A Decoder takes a raw interface value and turns it into structured data, keeping track of rich error information along the way in case anything goes wrong. Unlike the basic top-level Decode method, you can more finely control how the Decoder behaves using the DecoderConfig structure. The top-level Decode method is just a convenience that sets up the most basic Decoder.

func NewDecoder

func NewDecoder(config *DecoderConfig) (*Decoder, error)

NewDecoder returns a new decoder for the given configuration. Once a decoder has been returned, the same configuration must not be used again.

func (*Decoder) Decode

func (d *Decoder) Decode(raw interface{}) error

Decode decodes the given raw interface to the target pointer specified by the configuration.

type DecoderConfig

type DecoderConfig struct {
	// DecodeHook, if set, will be called before any decoding and any
	// type conversion (if WeaklyTypedInput is on).

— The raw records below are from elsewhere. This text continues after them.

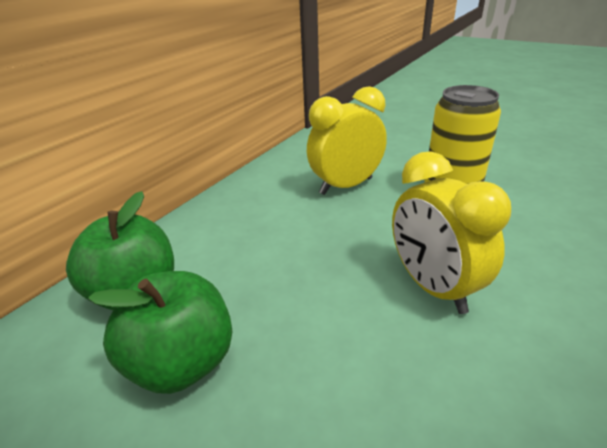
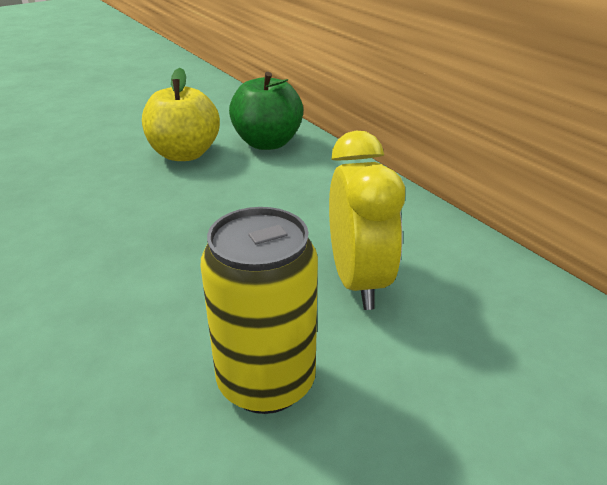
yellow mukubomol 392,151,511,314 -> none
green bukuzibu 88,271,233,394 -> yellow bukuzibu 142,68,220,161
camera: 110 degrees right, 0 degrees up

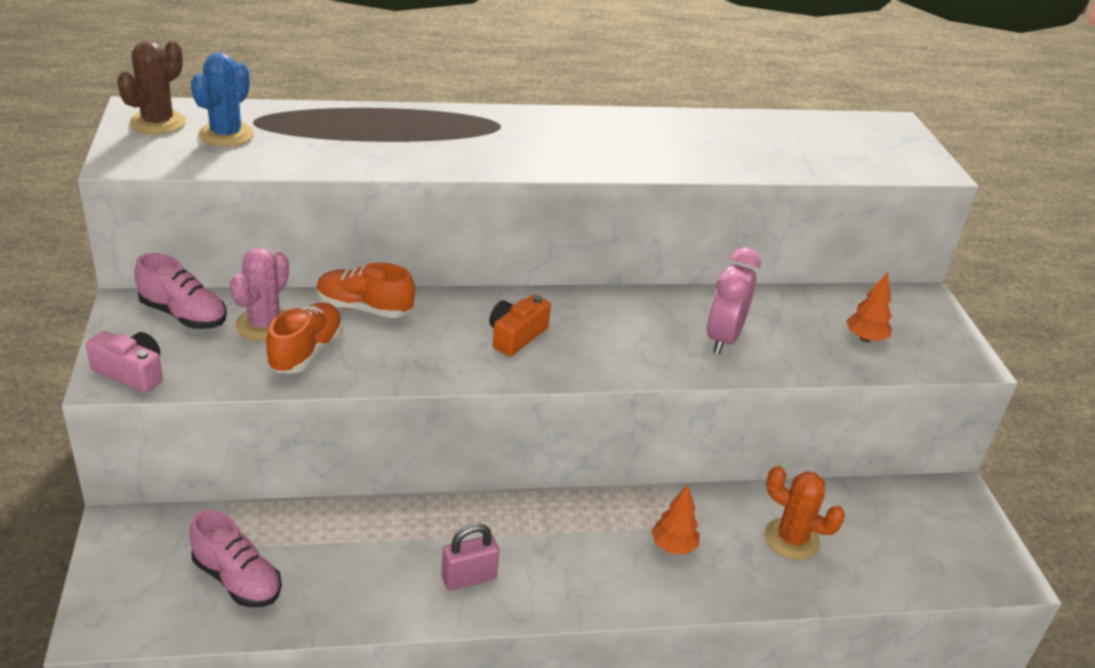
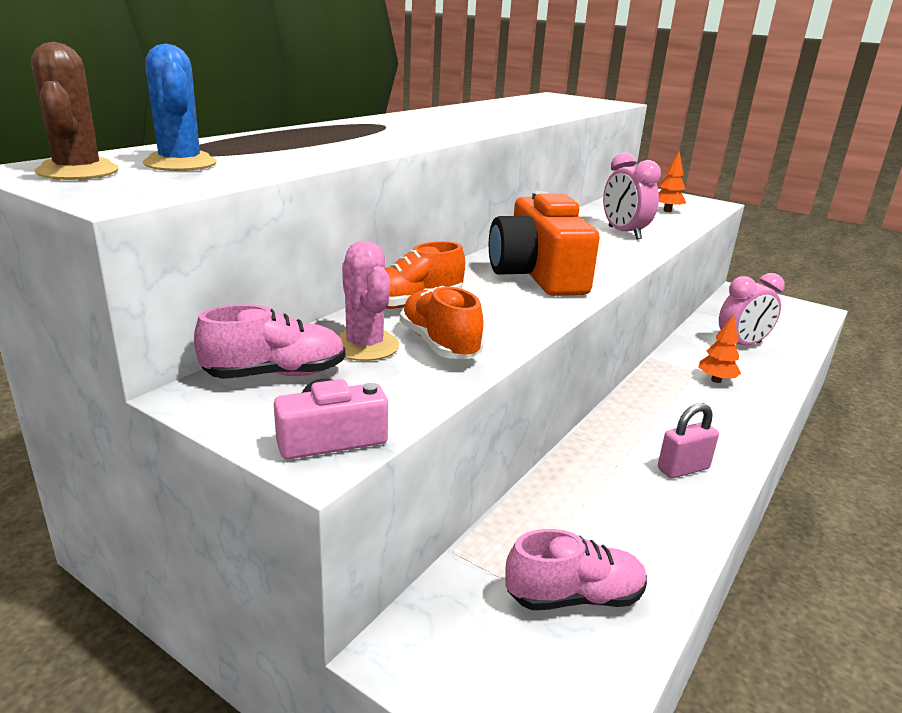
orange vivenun 489,295,551,356 -> orange vivenun 489,191,600,296, x1.99
orange zopulax 765,466,845,560 -> pink mukubomol 719,273,785,345
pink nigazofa 441,523,499,591 -> pink nigazofa 658,403,719,478, 45 degrees clockwise
camera: 45 degrees left, 10 degrees down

This lets you modify
	// the values before they're set down onto the resulting struct.
	//
	// If an error is returned, the entire decode will fail with that
	// error.
	DecodeHook DecodeHookFunc

	// If ErrorUnused is true, then it is an error for there to exist
	// keys in the original map that were unused in the decoding process
	// (extra keys).
	ErrorUnused bool

	// ZeroFields, if set to true, will zero fields before writing them.
	// For example, a map will be emptied before decoded values are put in
	// it. If this is false, a map will be merged.
	ZeroFields bool

	// If WeaklyTypedInput is true, the decoder will make the following
	// "weak" conversions:
	//
	//   - bools to string (true = "1", false = "0")
	//   - numbers to string (base 10)
	//   - bools to int/uint (true = 1, false = 0)
	//   - strings to int/uint (base implied by prefix)
	//   - int to bool (true if value != 0)
	//   - string to bool (accepts: 1, t, T, TRUE, true, True, 0, f, F,
	//     FALSE, false, False. Anything else is an error)
	//   - empty array = empty map and vice versa
	//   - negative numbers to overflowed uint values (base 10)
	//
	WeaklyTypedInput bool

	// Metadata is the struct that will contain extra metadata about
	// the decoding. If this is nil, then no metadata will be tracked.
	Metadata *Metadata

	// Result is a pointer to the struct that will contain the decoded
	// value.
	Result interface{}

	// The tag name that mapstructure reads for field names. This
	// defaults to "mapstructure"
	TagName string
}

DecoderConfig is the configuration that is used to create a new decoder and allows customization of various aspects of decoding.

type Error

type Error struct {
	Errors []string
}

Error implements the error interface and can represents multiple errors that occur in the course of a single decode.

func (*Error) Error

func (e *Error) Error() string

func (*Error) WrappedErrors added in v0.0.23

func (e *Error) WrappedErrors() []error

WrappedErrors implements the errwrap.Wrapper interface to make this return value more useful with the errwrap and go-multierror libraries.

type Metadata

type Metadata struct {
	// Keys are the keys of the structure which were successfully decoded
	Keys []string

	// Unused is a slice of keys that were found in the raw value but
	// weren't decoded since there was no matching field in the result interface
	Unused []string
}

Metadata contains information about decoding a structure that is tedious or difficult to get otherwise.